She doesn’t want to believe his allegations about Mr. Wickham. However, she can’t totally discredit Mr. Darcy’s account. Little is know about Mr. Wickham. The only information she knew prior to this was what Mr. Wickham told her. His behavior has been more charming than benevolent.
She considers asking Colonel Fitzwilliam to corroborate the story. Aside from it being awkward, she realizes Mr. Darcy wouldn’t have named him unless he was confident that Colonel Fitzwilliam would agree with his version of events.
However, upon reflection, she wonders why it had never occurred to her how improper it was of Mr. Wickham to reveal so much to a stranger. He claimed to not fear Mr. Darcy but had failed to show up at the Netherfield ball. He hadn’t bad-mouthed Mr. Darcy publicly until after he had left Netherfield.

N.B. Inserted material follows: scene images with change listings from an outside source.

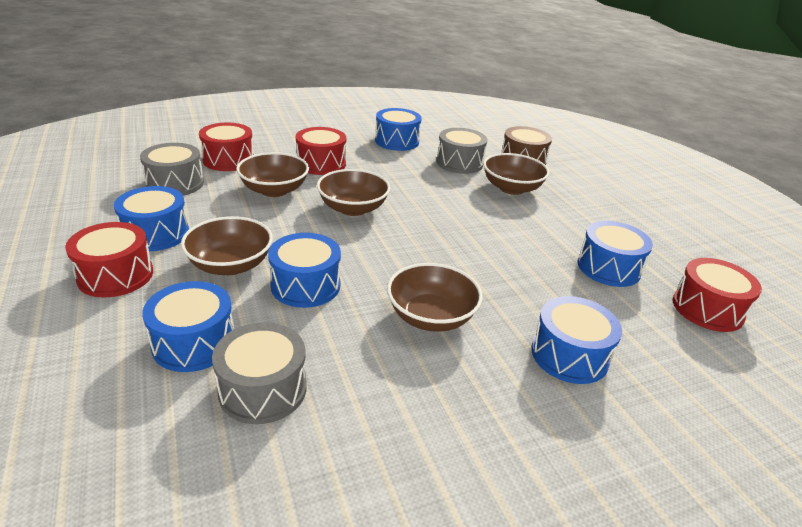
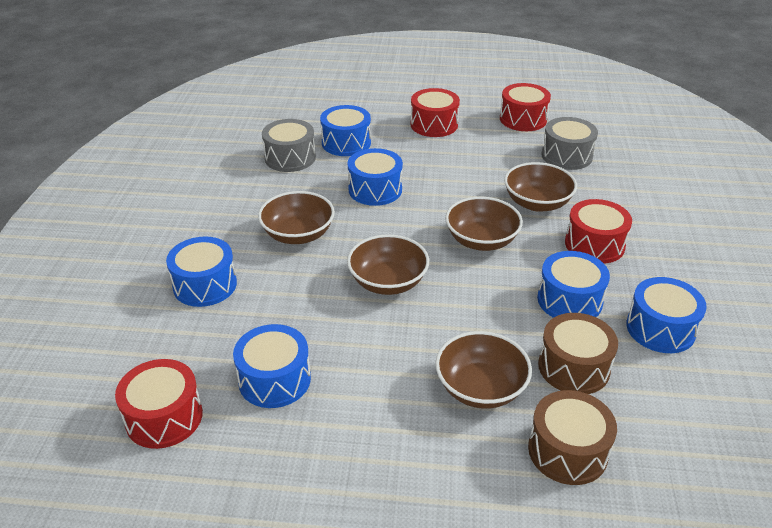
camera: 120 degrees right, 5 degrees up
(156, 233) = (481, 141): blue drum -> blue drum (569, 300)
(228, 160) = (615, 188): red drum -> red drum (523, 119)
(230, 265) = (421, 164): brown bowl -> brown bowl (388, 282)
(459, 163) = (573, 367): grey drum -> brown drum

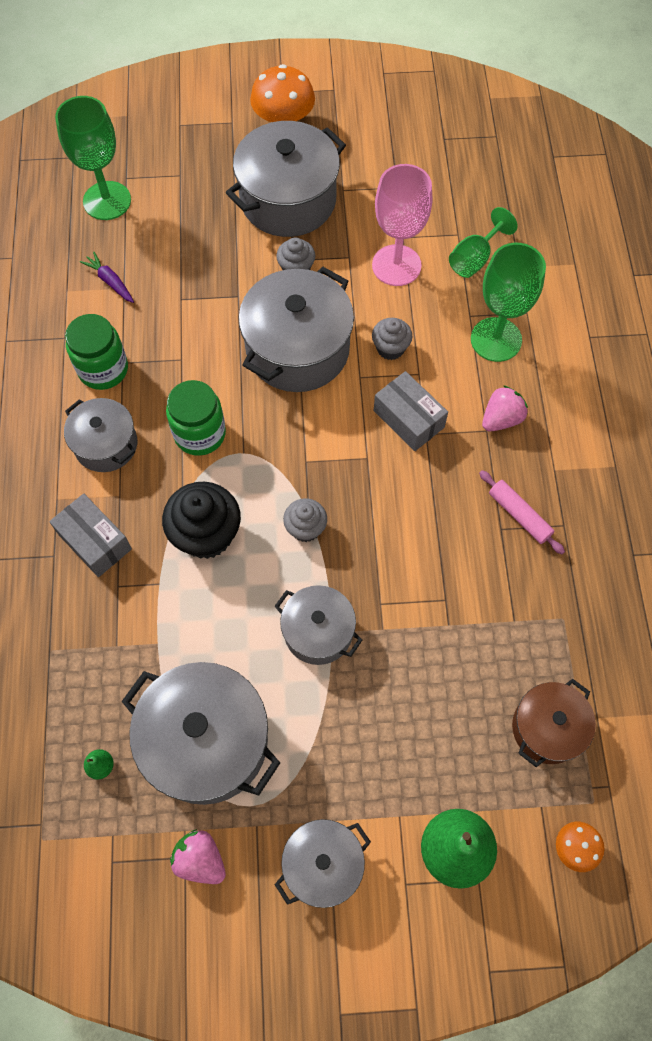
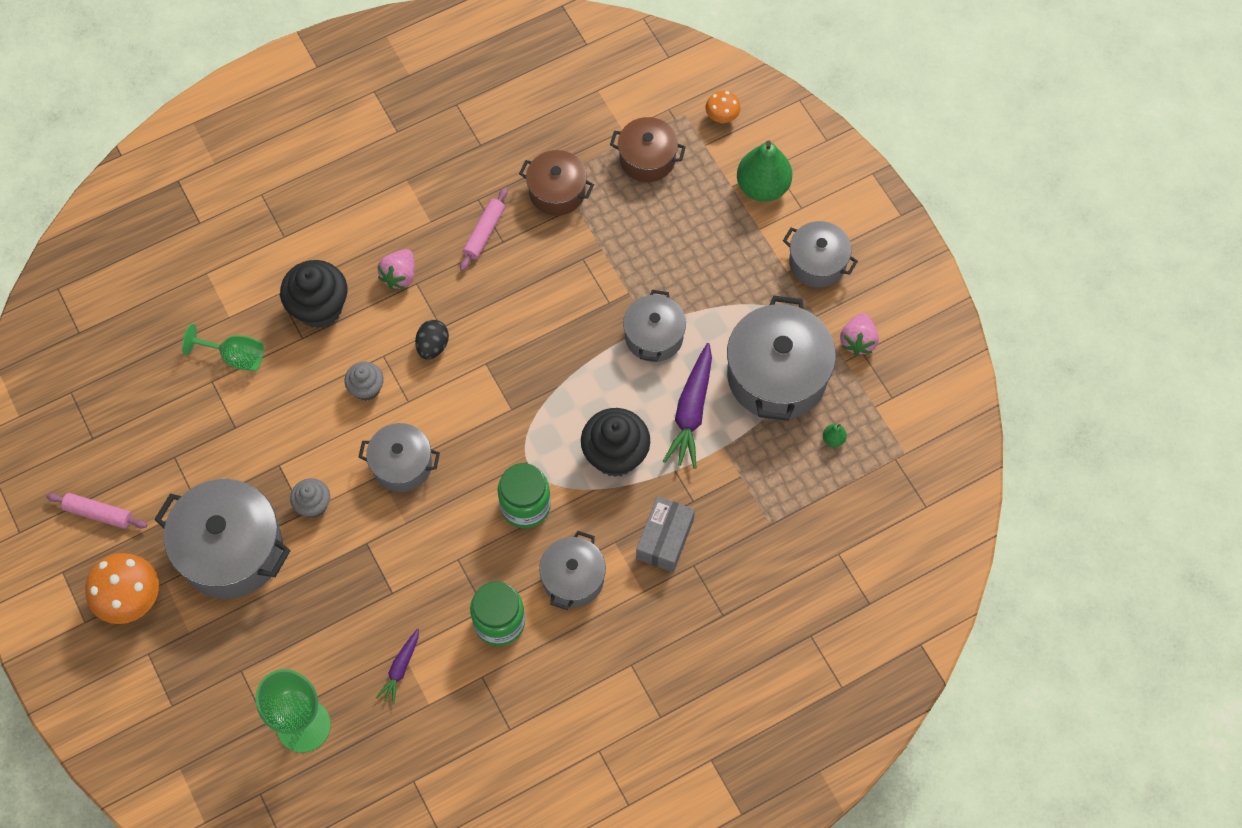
camera: 115 degrees left, 0 degrees up
(213, 630) = (691, 412): none -> purple carrot
(297, 349) = (402, 464): grey pot -> grey pot, size x0.59
(305, 528) = (572, 382): grey cupcake -> none
(372, 124) = (99, 513): none -> pink rolling pin
(396, 265) = (271, 420): pink goblet -> none
(408, 419) = (433, 346): grey box -> black egg
(496, 339) = (319, 308): green goblet -> black cupcake
(501, 419) = (400, 276): pink strawberry -> pink strawberry turned 90 degrees counterclockwise
(541, 609) = (557, 192): none -> brown pot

His desire for Miss King now seems mercenary in nature. Mr. Bingley had defended Mr. Darcy, who is also well-respected among his class. Elizabeth herself has no reason to say he is unjust or immoral. He seems to have a genuine affection for his sister.
Elizabeth is ashamed of herself. She always criticizes Jane’s willingness to give people the benefit of the doubt. She had believed herself a good judge of character. Yet, she had not been impartial with either Mr. Darcy or Mr. Wickham. Her vanity had caused her to be prejudiced.
Elizabeth rereads his account of Jane and has to admit that her sister did not display her feelings openly. Other people had remarked on the same thing. Though it causes her shame, she cannot deny that her family members often do behave improperly. She feels depressed.
When she returns to the house, she learns that Mr. Darcy and Colonel Fitzwilliam had called when she was out. She is not sorry she missed them.